It takes place in some kind of altar/temple, with some bird statue (probably an bald eagle). It features day/night transitions (powertweaked, not realistic). The models are done by myself and my brother. I think modelling was one of the hardest part of the demo (at least for me, having to learn how to master Blender first).

The demo features

a) 3 complete High Dynamic Range pipelines:
  • 64 bit RGBA HDR buffer using GL_ATI_texture_float (bilinear filtered) for Geforce 6800 level hardware
  • 64 bit RGBA HDR buffer using GL_NV_float_buffer and GL_NV_texture_rectangle (no filter) for Geforce 5800 level hardware
  • 32 bit RGBE buffer (no filter, slow) for the ATI Radeon 9700+ (since there is no (working) floating point p-buffer support in the ATI Linux driver) Using tonemapping with automatic adapting exposure based on the average scene intensity and a post process intensity based bloom filter. Also a vignette effect (as seen in the NVIDIA SDK) is included, dimming the resulting framebuffer based on the distance from the center.
  • b) Precomputed Radiance Transfer using Spherical Harmonic Lighting: The lighting is entriely precomputed in a (rather long) preprocessing step. It works by casting rays from each vertex in all directions, accumulating the irradiance of the occluding triangles (works almost like enhanced ambient occlusion). Its not the fastest or most optimal algorithm, but it worked very well and was easy to implement, especially given the very short amount of time available. The BRDF on each face is then approximated by a 3rd order SH. Since it is a Per-Vertex implementation, the triangulation requirement is quite high and about 50.000 faces in the demo. The diffuse distance light can be rotated around at will.
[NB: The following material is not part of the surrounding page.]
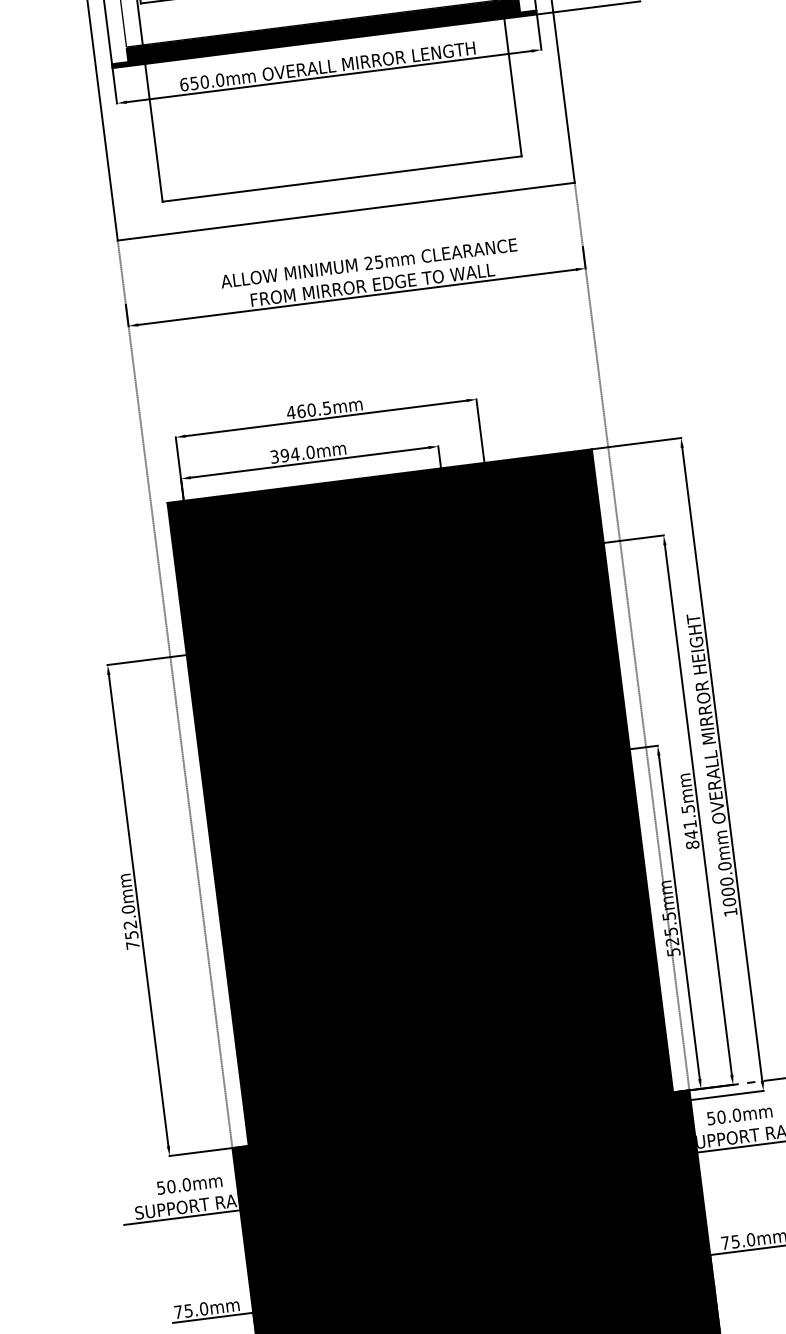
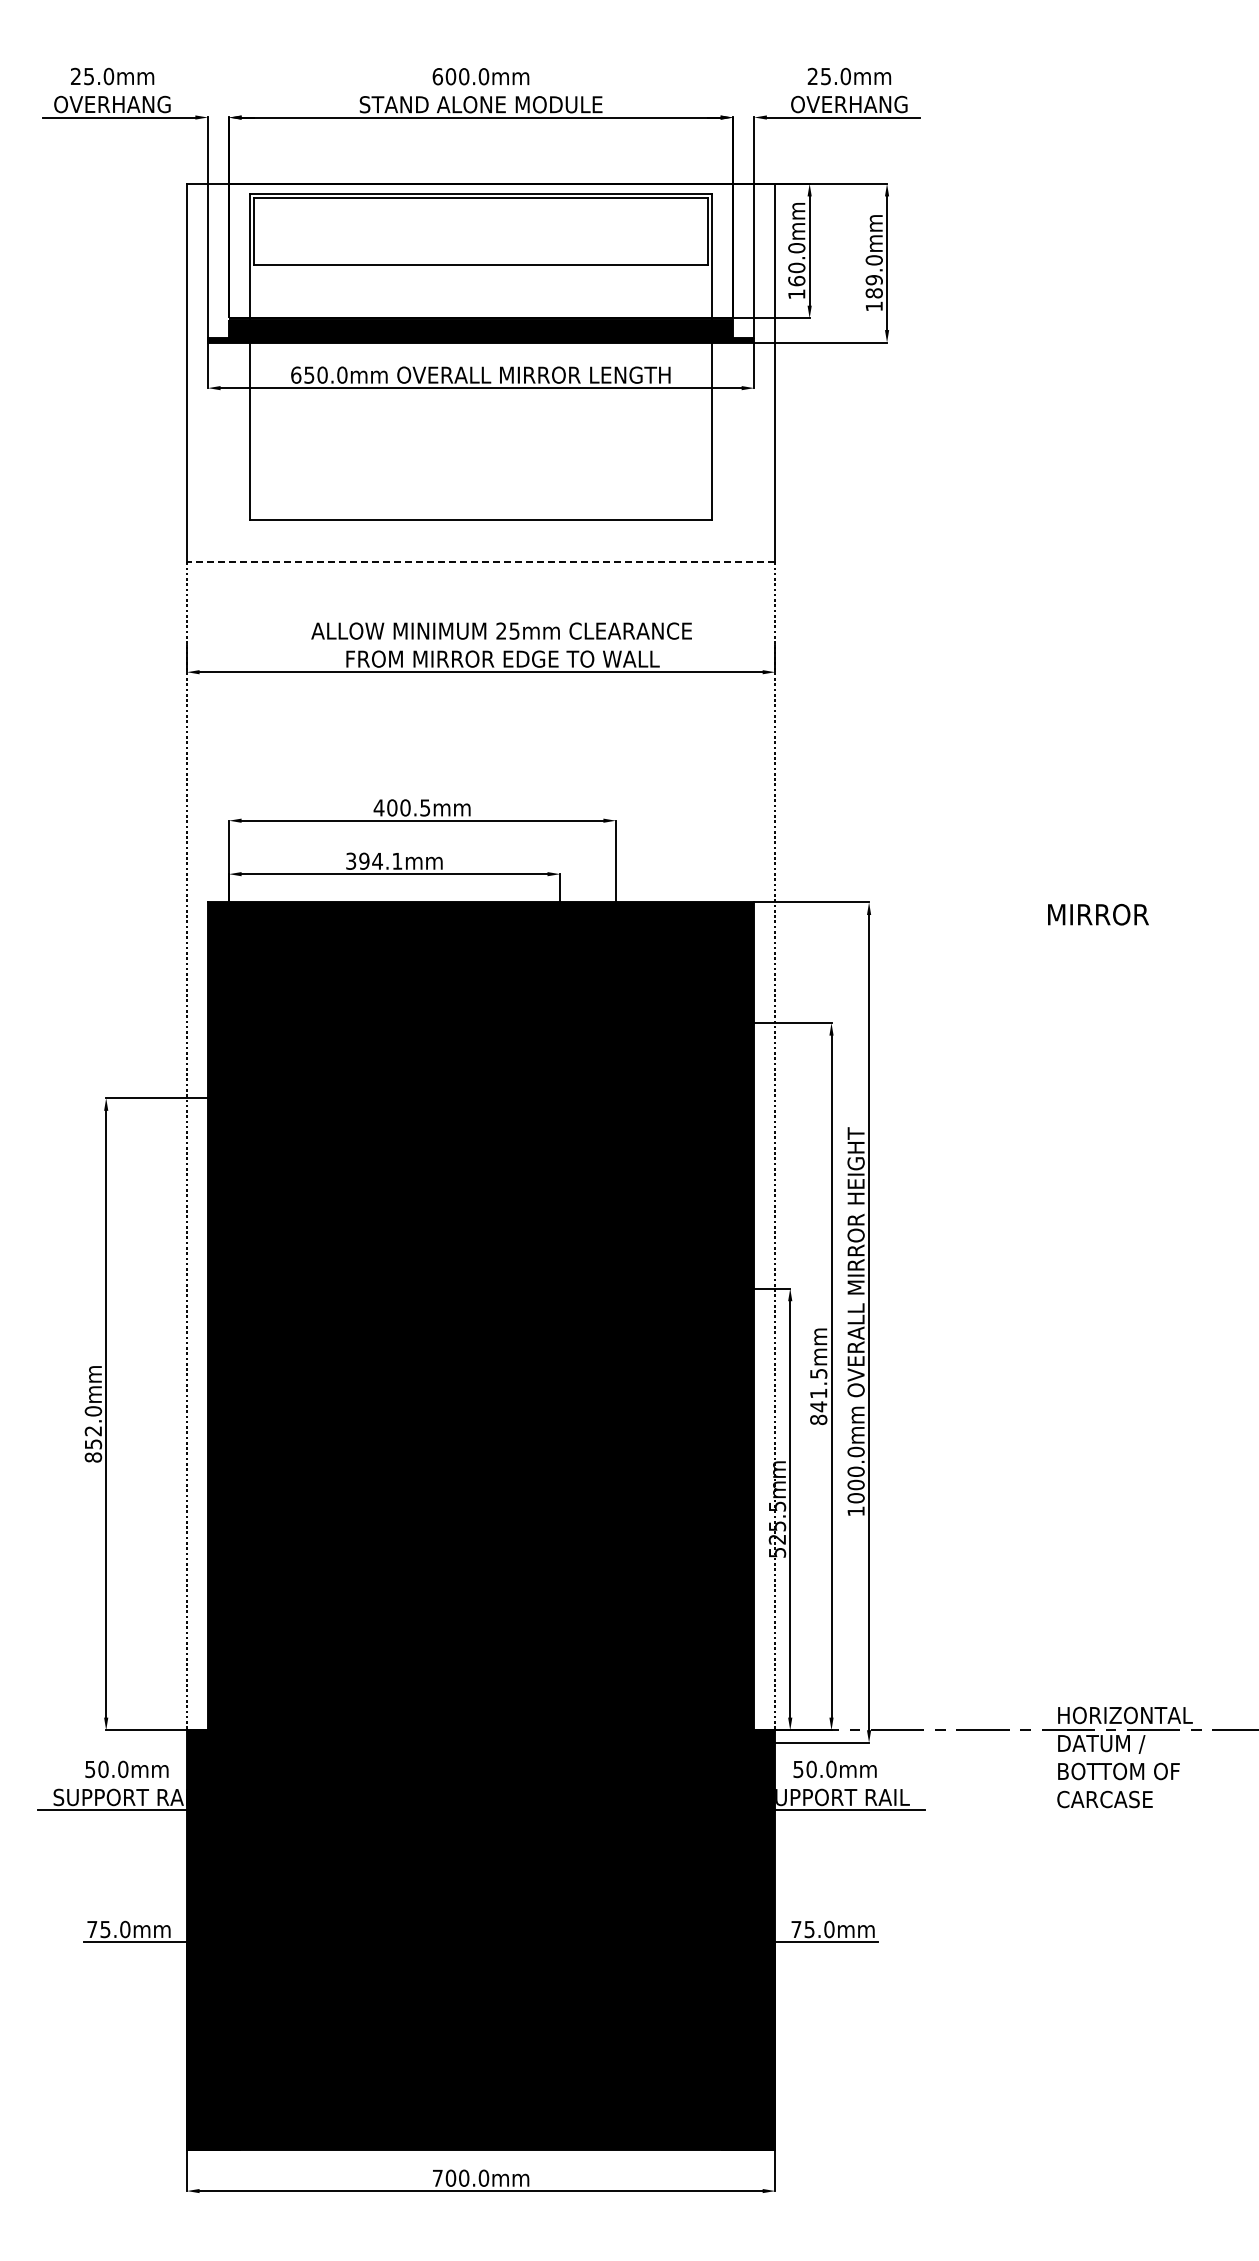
line: (345, 212) -> (480, 562), solid -> dashed
text: (301, 411) -> (392, 807), 460.5mm -> 400.5mm
text: (310, 451) -> (397, 860), 394.0mm -> 394.1mm
text: (133, 945) -> (93, 1457), 752.0mm -> 852.0mm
    c) Fresnel term water blending between screenspace refractions and cubemap reflections (only skybox) based on viewing angle. I've implemented a simple fix for a common problem with screenspace refraction, where geometry that is not below the water surface gets refracted as the texture coordinates are bent outside the underwater region. It works by first alpha-masking the water regions. When rendering the refractions, if there is a non-alpha-masked texel, the original (unrefracted) texture coordinate is used instead of the refracted. This works pretty well in my case.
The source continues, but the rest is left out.